Lezyne's Mini Drive 400XL is a compact, bright and easy-to-charge LED light for commuting and backup duties.
- Pros: Compact, easy to use
- Cons: Limited run-time in 400-lumen mode
This is a light to be seen by rather than to see where you're going, but if you do find yourself on an unlit road it casts a usable beam with enough brightness from its 400-lumen highest mode that you can usefully make out the way ahead.
The Lezyne is perfect for daily commuting through towns and suburban environments with a few unlit roads. I wouldn't rely on it as the main beam for countryside commuting, but it makes a very good backup in such circumstances.
The lens encasing the twin LEDs has a useful amount of side visibility, but it could easily be expanded to further increase attention-grabbing of other road users.
Battery life, indicated by the LED in the main power button from green through to flashing red, is generally very good. You can get up to 20 hours' run-time if you use the 15-lumen mode, 5hrs on 75 lumens and 2hrs 30mins on 150 lumens, but just 1hr in the 400-lumen mode. These are the claimed times, but in testing run-time is pretty honest; run on max power it lasted just over an hour before a small red warning light in the on/off button started flashing. At this point it powered down to the eco mode, with flash modes still available. That's preferable to the light going completely flat during a ride.
An optional Overdrive Race mode lets you alternate between the 400-lumen Blast and 75-lumen Evo modes only. That's useful on dark unlit roads – brighter for seeing where you're going and dimming for oncoming cars or if you find yourself on less dark roads. It also helps you eke out the battery life of the most powerful mode; it's a shame the battery doesn't deliver more run-time on the full fat 400-lumen mode.
Alternating between the different modes or using one of the flash settings will get you comfortably through a week of regular riding or commuting. I managed five days of riding without having to top up the battery.
We're seeing lights being used during the daytime much more, especially when it's overcast and rainy. For this scenario, the Mini Drive 400XL packs a Daytime Flash mode using the full 400 lumens, with 7hrs of run-time.

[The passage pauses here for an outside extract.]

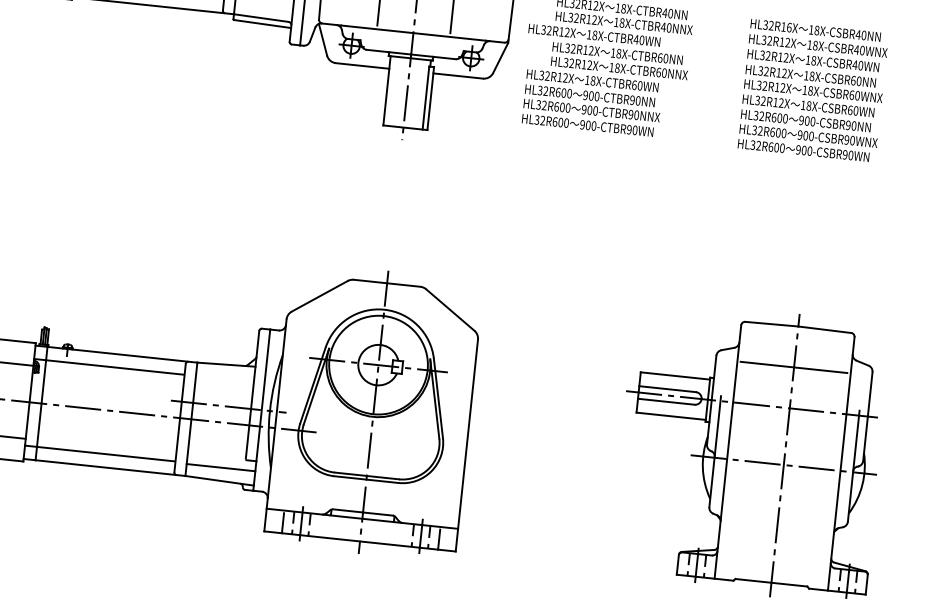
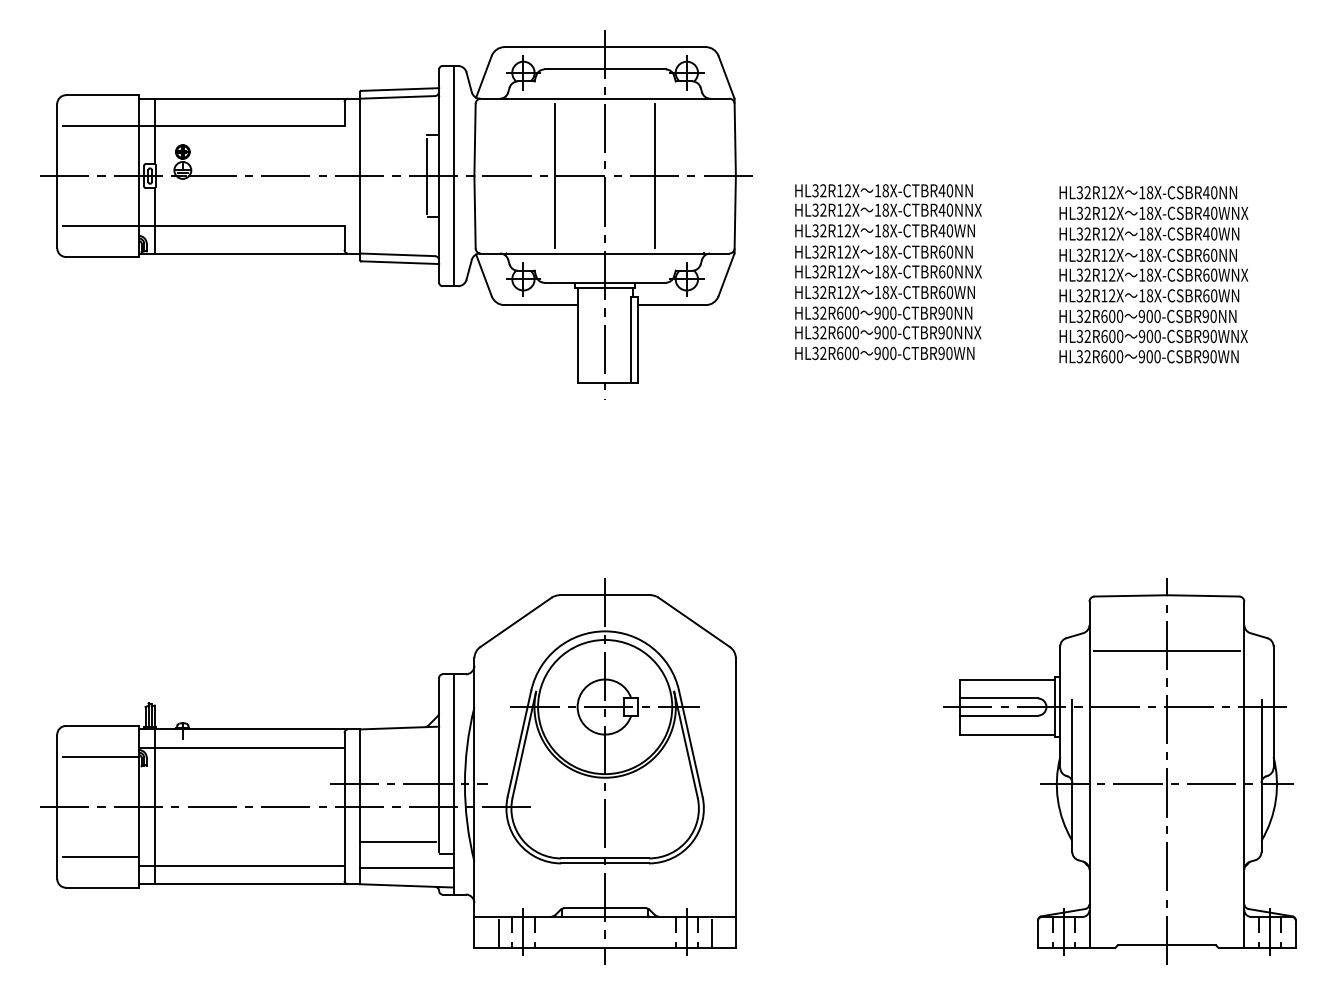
text: (789, 27) -> (1112, 192), HL32R16X -> HL32R12X
text: (594, 35) -> (884, 230), moved
text: (592, 103) -> (888, 323), moved
line: (216, 448) -> (397, 842), added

A single button operates the Mini Drive 400XL, turning it on and off and cycling through the eight modes. One neat feature is the memory that means the light turns back on in the same mode you were last using, which saves a lot of time and button pressing.
Charging the Mini Drive 400XL couldn't be easier: no scrabbling for the correct cable, instead it plugs directly into a USB port. A watertight rubber cap easily pops off to reveal the USB connection. There are some reports of this rubber end cap easily falling off, but I didn't find that to be the case.
Charge time is 2hrs 30mins to full, but you can get a reasonable amount of run-time with less charging time.
A large rubber band hooks the Lezyne onto the handlebar easily. It's nice and stable in use and doesn't bounce around over rough roads. The mount is integrated into the base of the light so when you remove it, you leave the handlebar free of vacant mounts.
Construction is very good, and easily up to Lezyne's usual standards. The main unit is CNC machined aluminium with durable rubber and plastic components contributing to a light and rugged design. I've dropped it a few times and it's all good.
It's reasonably priced and packs a decent punch. If you just want a compact, bright and easy to use light for daily commuting in urban settings, it's easy to recommend.
I'd say it's good value too. You can get a bit more oomph for unlit commuting – the Ravemen LR500S costs £34 and packs 500 lumens, plus it runs for a more useful 1hr 54mins – but it isn't as compact or simple to charge.
It's also cheaper than a few 300-lumen lights, such as Infini's Tron 300, which is nicely compact with some similar features, but costs £34.
Sticking with Lezyne, if you want more brightness you could have a look at the Lite Drive 800XL for £57.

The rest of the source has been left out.